Tuesday 19 October 2010

Where to begin?

It's been over a month now since we got back from Seoul. We spent one month over there, and, after buying the plane tickets I spent about 3 months before we left thinking about what was going to happen when we were there. What we were going to do. We were there "unofficially" on an art residency at Seoul Art Space in Geumcheon, an industrial part of town. Our friends Jihoi and Naama were there officially and making an epic film about turning the world upside down. I'm going to try my best to make a blog about all that happened, but its hard to begin. Here are three things to get it all going.

No. 1 A QUOTE: it's from Iris Murdoch's "Satre" and it goes like this:

"adventures are stories, and one does not live a story. One tells it later, one can only see it from the outside. The meaning of an adventure comes from its conclusion; future passions give colour to the events. But when one is inside an event, one is not thinking it. One can live or tell; not both at once. There are no real beginnings. The future is not already there."

I think that explains why its hard to begin, and if I tried to explain it I could write for 10 paragraphs and not get anywhere. So thanks to that quote... I do have a beginning... I'm going to read the rest of the book now ;)

No. 2 A VIDEO

Its a meditative movie I filmed out of a taxi window riding through the streets of Seoul in heavy rain. I filmed out of the passenger window on a few taxi journeys we made, and this is "A Taxi Ride Through Seoul No.1". we were listening to opera at one point and it went nicely with the traffic jams. I'll post a few more throughout the blog. I remember filming in the middle of the night whilst we were driving 100mph down highways with a cab driver listening to a mixtape he'd made of British and American classics. I can't wait to see that one.
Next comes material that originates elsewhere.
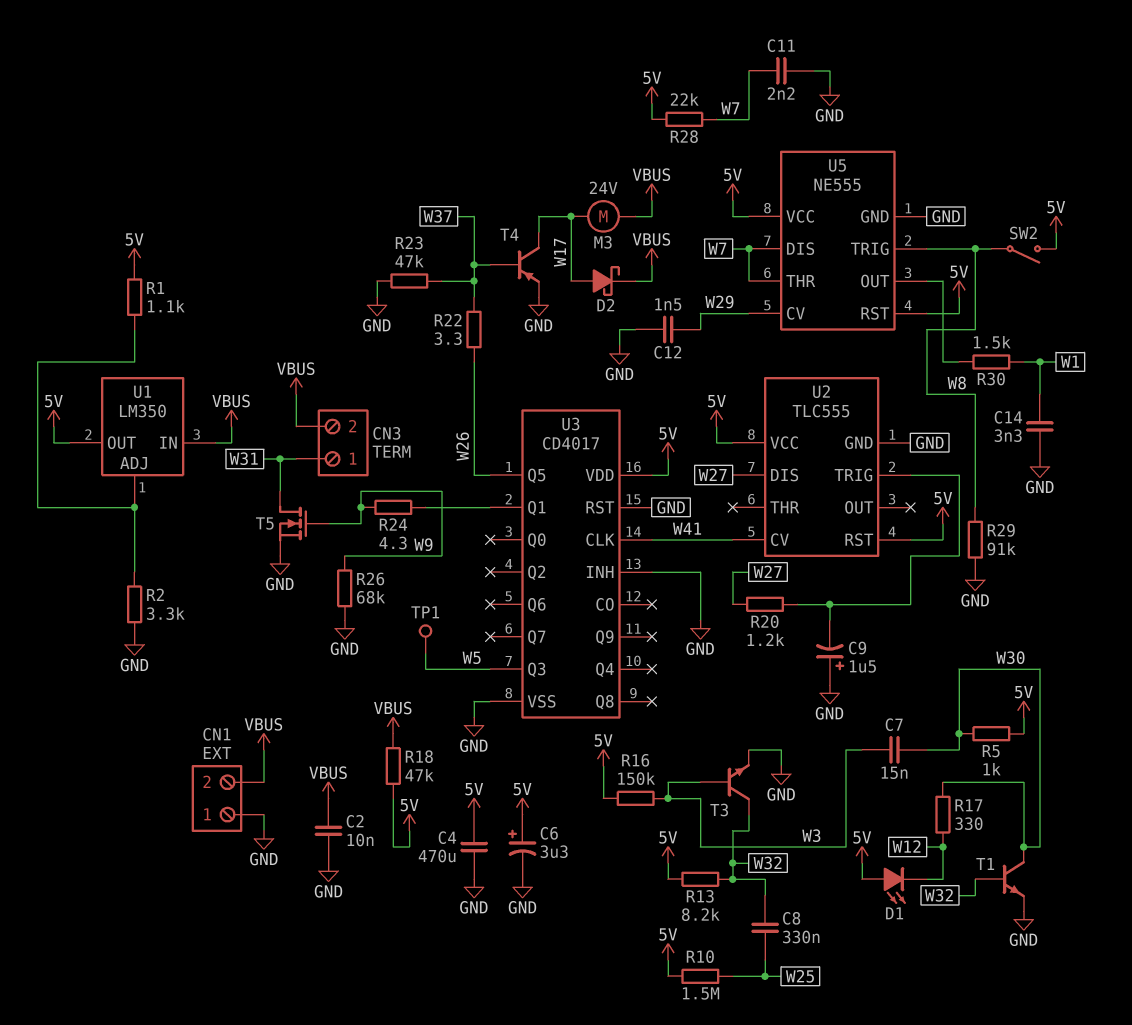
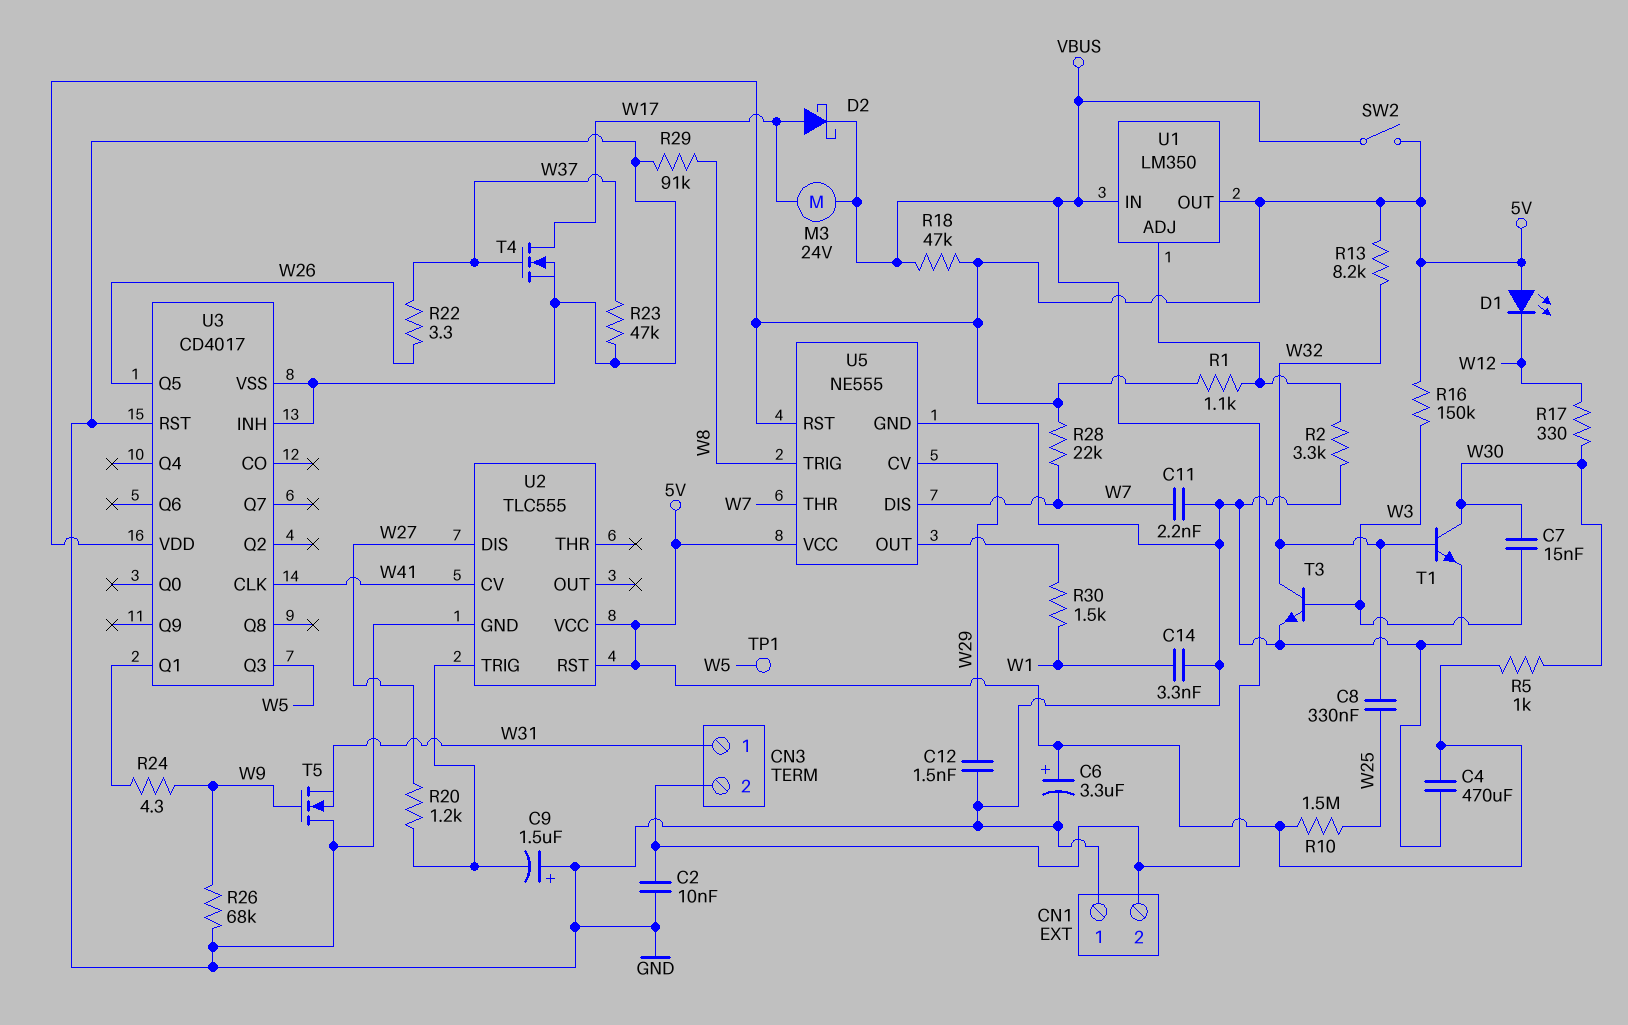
SW2: switch (5V, W8) -> switch (5V, VBUS)
T4: PNP (B W37, C W17, E GND) -> NMOS (G W37, D W17, S GND)
T5: NMOS (G W9, D W31, S GND) -> NMOS (G W9, D GND, S W31)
A Taxi Ride Through Seoul No.1 from Jack Barraclough on Vimeo.

No.3

Its some words I'd written for a song by Halo Halo, a band I've started with Rachel, she plays the banjo and I play the drums and we both make a lot of feedback come out of the amps. We never used the words in the end, but I like them and I kept thinking about them in Korea so we ended up using them for something we made together during our time in Seoul. I guess I thought about them so much I spent about an hour drawing and colouring them in nicely in my sketchbook.